Вот и судьба эпилептика понемногу отступила в область будничного, в туманную даль воспоминаний, стала легендой, а там и забылась, подобно судьбам всех, кому выпал жребий или приговор жить у Черного моря. Конечно, серый истукан по-прежнему стоял меж бочек и ящиков и огоньки свеч на сквозняке, будто острые жала негасимой, золотисто-алой памяти, указывали в глубь лавки, но, в сущности, статуя Батта была для покупателей не более чем громоздкой тяжелой штуковиной, столь же заурядной, как железная вешалка у дверей лавки, на крючьях которой теперь иногда висели длинные, мокрые от дождя плащи. В грязных лужицах, собиравшихся под этими плащами, возникало отражение Батта, трепетный лик, который от легчайшего движенья воды гримасничал, словно дождь возвращал к жизни даже осыпающиеся черты эпилептика.
Время засухи миновало. Осень, правда, стояла мягкая, солнечная, даже знойная – бывало, редкое лето могло похвастаться этакой погодой, – в бурные ночи выпадали дожди, недолгие, но опять-таки столь обильные, что выжженные краски побережья мало-помалу начали сливаться в глубокую, темную зелень; горные ложбины и осыпи и те подернулись зеленой дымкой. На скалах и кровлях Томов цвел мох. Змеи и пауки исчезли.
Первые недели осени Котта провел в уединенье канатчикова дома, так что даже завсегдатаи Финеева погребка думать о нем забыли. Его мансарда давно стала похожа на запущенное логово какого-нибудь рудоплава.
С исчезновеньем Эхо и в доме канатчика день ото дня множились знаки одичания: никто больше не следил за плющом и кустарником, а они запускали цепкие корни в швы кладки и, подрастая, раздвигали их, превращали в зияющие трещины и так пролагали для жизни путь в недра
камней. Если где-то открывалась и билась на ветру ставня, билась она до тех пор, пока не срывалась с петель или ветер не утихал. В коридорах и кладовых пыль засухи перемешалась с тонким, струящимся со стен песком, образуя рыхлую субстанцию, которая теперь от влаги обрела плодородие и взрастила на сундуках, половицах и шкафах бледные травинки. Одна комната верхнего этажа стала непригодна для жилья – из-за роя шершней, подвесивших грозный лампион своего гнезда между потолочными балками.

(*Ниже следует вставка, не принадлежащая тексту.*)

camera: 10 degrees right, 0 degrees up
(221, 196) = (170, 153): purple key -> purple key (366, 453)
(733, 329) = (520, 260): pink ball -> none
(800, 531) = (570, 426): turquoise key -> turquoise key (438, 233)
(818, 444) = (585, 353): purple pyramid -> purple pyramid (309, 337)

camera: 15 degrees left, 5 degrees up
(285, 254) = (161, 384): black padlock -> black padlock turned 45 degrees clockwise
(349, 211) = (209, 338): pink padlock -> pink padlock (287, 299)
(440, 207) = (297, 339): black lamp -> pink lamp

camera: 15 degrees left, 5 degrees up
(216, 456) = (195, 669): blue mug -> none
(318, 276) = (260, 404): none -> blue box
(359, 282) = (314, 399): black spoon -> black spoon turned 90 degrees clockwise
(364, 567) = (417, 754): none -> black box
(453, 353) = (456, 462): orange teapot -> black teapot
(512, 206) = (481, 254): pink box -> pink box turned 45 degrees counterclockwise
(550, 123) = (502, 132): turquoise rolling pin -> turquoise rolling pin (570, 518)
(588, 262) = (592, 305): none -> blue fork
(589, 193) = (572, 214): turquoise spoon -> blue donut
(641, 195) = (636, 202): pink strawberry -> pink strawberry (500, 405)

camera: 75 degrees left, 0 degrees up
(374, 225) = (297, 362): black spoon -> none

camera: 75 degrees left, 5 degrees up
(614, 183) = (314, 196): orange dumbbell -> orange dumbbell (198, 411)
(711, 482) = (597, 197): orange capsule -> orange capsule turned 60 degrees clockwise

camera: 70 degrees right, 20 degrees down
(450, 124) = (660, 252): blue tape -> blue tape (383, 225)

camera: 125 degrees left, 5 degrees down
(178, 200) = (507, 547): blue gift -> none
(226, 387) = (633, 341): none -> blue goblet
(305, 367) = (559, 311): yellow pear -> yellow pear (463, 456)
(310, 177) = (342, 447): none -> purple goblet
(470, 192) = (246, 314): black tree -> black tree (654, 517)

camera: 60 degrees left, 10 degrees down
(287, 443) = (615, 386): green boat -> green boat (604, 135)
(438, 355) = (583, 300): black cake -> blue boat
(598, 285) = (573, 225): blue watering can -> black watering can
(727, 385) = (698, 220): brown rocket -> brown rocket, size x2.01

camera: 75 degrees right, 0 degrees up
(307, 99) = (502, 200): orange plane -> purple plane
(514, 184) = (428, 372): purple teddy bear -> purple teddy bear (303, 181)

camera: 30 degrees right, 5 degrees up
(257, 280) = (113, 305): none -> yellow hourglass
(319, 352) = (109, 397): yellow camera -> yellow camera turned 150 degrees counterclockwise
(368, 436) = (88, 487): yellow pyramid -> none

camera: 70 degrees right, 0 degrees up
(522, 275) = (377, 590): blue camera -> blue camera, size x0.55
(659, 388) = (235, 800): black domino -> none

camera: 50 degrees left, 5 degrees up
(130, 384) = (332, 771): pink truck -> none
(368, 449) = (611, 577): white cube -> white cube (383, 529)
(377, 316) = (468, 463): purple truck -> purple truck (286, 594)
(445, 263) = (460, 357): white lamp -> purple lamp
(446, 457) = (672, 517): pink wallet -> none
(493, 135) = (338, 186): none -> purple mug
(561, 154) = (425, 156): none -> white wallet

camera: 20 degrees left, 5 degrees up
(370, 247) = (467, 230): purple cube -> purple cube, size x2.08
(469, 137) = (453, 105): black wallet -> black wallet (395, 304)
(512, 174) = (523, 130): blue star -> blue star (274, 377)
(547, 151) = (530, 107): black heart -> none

Канатчику было все равно. Метр за метром уступал он свой дом неумолимому натиску природы.В иные ночи Котта слышал, как Ликаон выходил из дома, а наутро видел его измученного, а то и изодранного – он возвращался по осыпям обратно. Но еще и накануне того дня, когда окамененье эпилептика вырвало его из вялой лени, Котта отмахнулся бы от этих ночных вылазок, сочтя их блажью чудаковатого старика, даже если б Ликаон в побитом молью волчьем костюме из своего сейфа опять кинулся в горы – воющая карнавальная маска…
Многие, очень многие беглецы перенимали язык, обычаи, а со временем и образ мыслей тех покоренных варварских обществ, в которых искали прибежища от неумолимости Рима, вот и Котта всем своим существом погрузился в жизнь железного города и стал почти неотличим от его обитателей. Он одевался как они, копировал их говор и порой даже умудрялся принимать необъяснимости этих берегов с вялым безразличием местного уроженца. Писем в Рим он более не писал. И лишь с окаменением Батта полностью осознал, что находится не в железном и не в вечном городе, а в некоем промежуточном мире, где законы логики словно бы уже недействительны, но не заметно и никакого иного закона, который поддерживал бы его и смог бы оградить от сумасшествия. Батт не только высился в мире живых, он непостижимым образом вторгался в римский рассудок, который глаголовал из каждого дворца резиденции и каждого боевого порядка Императора, однако в лавке Молвы был всего-навсего набором пустых фраз и формул.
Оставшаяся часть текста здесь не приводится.